La France des “3 000”

Cette France-là, voyez-vous, c’est celle qui ne part pas en vacances, car elle n’a pas le temps ou car elle n’a pas l’argent. C’est celle qui, pour visiter le monde doit se contenter de regarder des reportages télévisés. C’est celle qui ne va pas au restaurant ou bien si rarement, quand elle murmure, après le repas, un peu gênée : “finalement nous prendrons juste un dessert, pour les enfants”. Cette France-là, c’est la France des 3 000 euros. Autrement dit l’équivalent de ce que gagne un couple pour faire vivre une famille, aller aux commissions, payer son loyer ou le prêt de la maison, les impôts, le crédit de la voiture, l’essence, l’électricité, le quotidien, les assurances, la maison de retraite où il fallut se résoudre à placer le pépé. Cette France-là ce n’est pas la France de ceux qui pleurnichent le lundi et qui prennent l’avion le mardi pour profiter de la vie et de leurs placements. Non, c’est la France de ceux qui ne savent pas faire semblant, qui n’ont jamais pu mettre un sou de côté et qui, paradoxalement, savent encore faire preuve de générosité.
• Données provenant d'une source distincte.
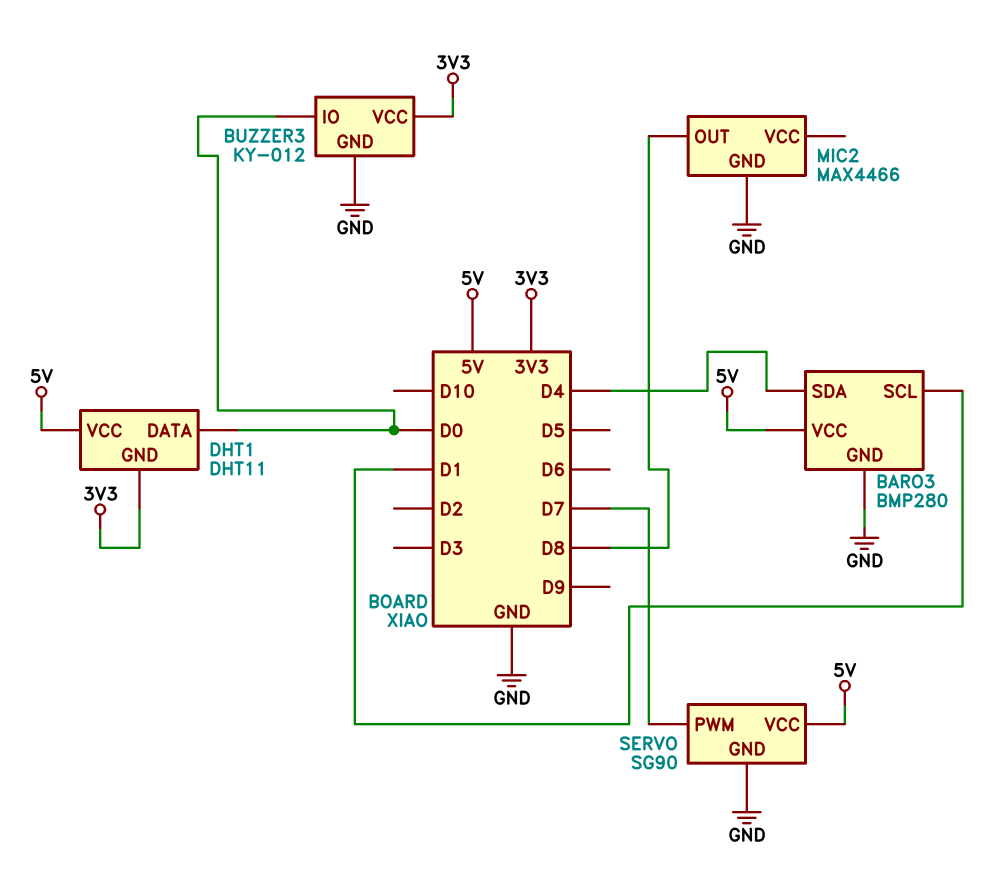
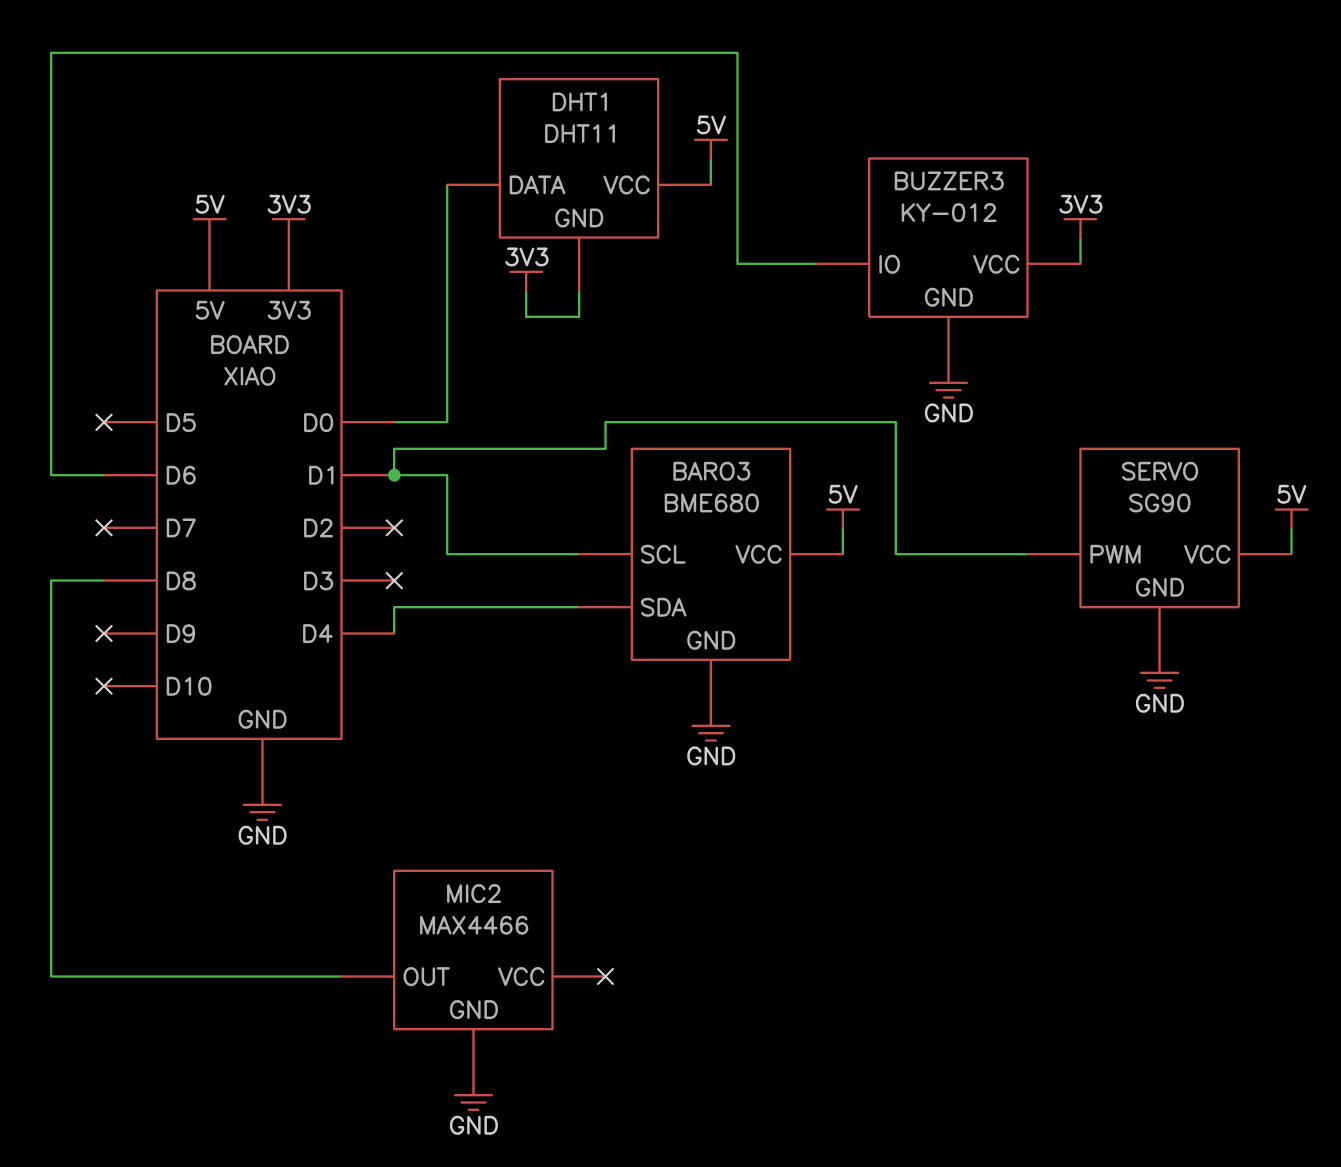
BARO3: BMP280 -> BME680
BUZZER3 pin IO: D0 -> D6
SERVO pin PWM: D7 -> D1

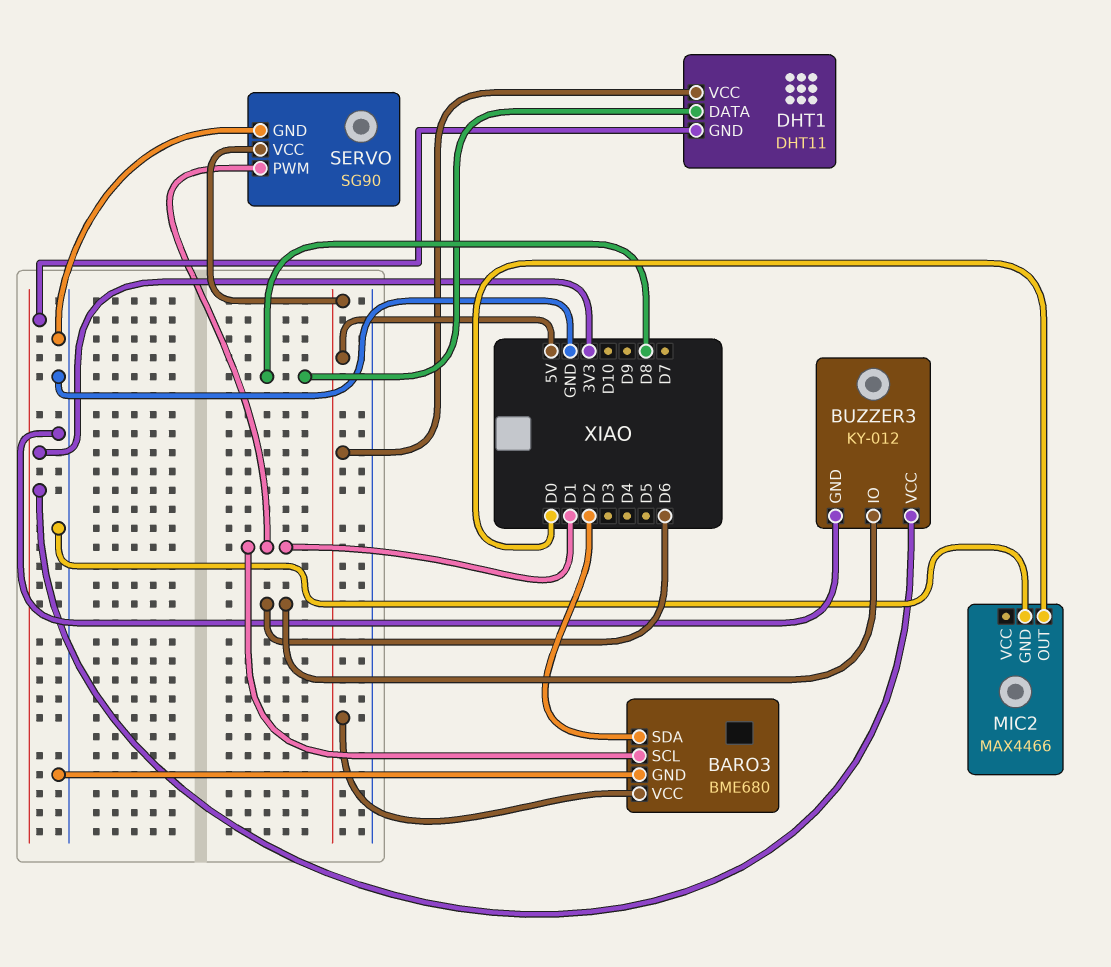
BARO3 pin SDA: D4 -> D2
DHT1 pin DATA: D0 -> D8
MIC2 pin OUT: D8 -> D0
La France de ceux qui osent montrer leurs bulletins de salaire
C’est la France de ceux qui osent montrer leurs bulletins de salaire. La France où, quand un des deux, au sein du couple, perd son emploi, c’est tout un quotidien qui bascule dans la misère. C’est la France des heures supplémentaires et de ceux qui bossent au noir le week-end parce qu’il faut remplacer la machine à laver. C’est la France qui répare sa bagnole le dimanche matin car elle n’a plus les moyens de la remplacer.
Cette France-là c’est celle qui n’ira jamais s’asseoir avec les riches au Fouquet’s ou faire du ski avec un président à La Mongie. C’est celle qui n’ira peut être pas manifester pour le climat et qui n’a pas les moyens de se demander s’il faut ou non manger de la viande le lundi. Cette France-là, c’est celle à qui l’on dit qu’il va falloir travailler quelques années de plus parce que l’espérance de vie a augmenté. Cette France-là, c’est celle de ceux qui sont toujours passés à côté de tout, sans jamais rien demander, sans jamais avoir démérité. Cette France-là, ce n’est pas celle qui casse ou qui détruit, ce n’est pas non plus celle que l’on distrait avec des cahiers de doléances pour amuser la galerie. C’est celle qui construit, qu’il faut écouter et qui, une bonne fois pour toutes, mérite le respect.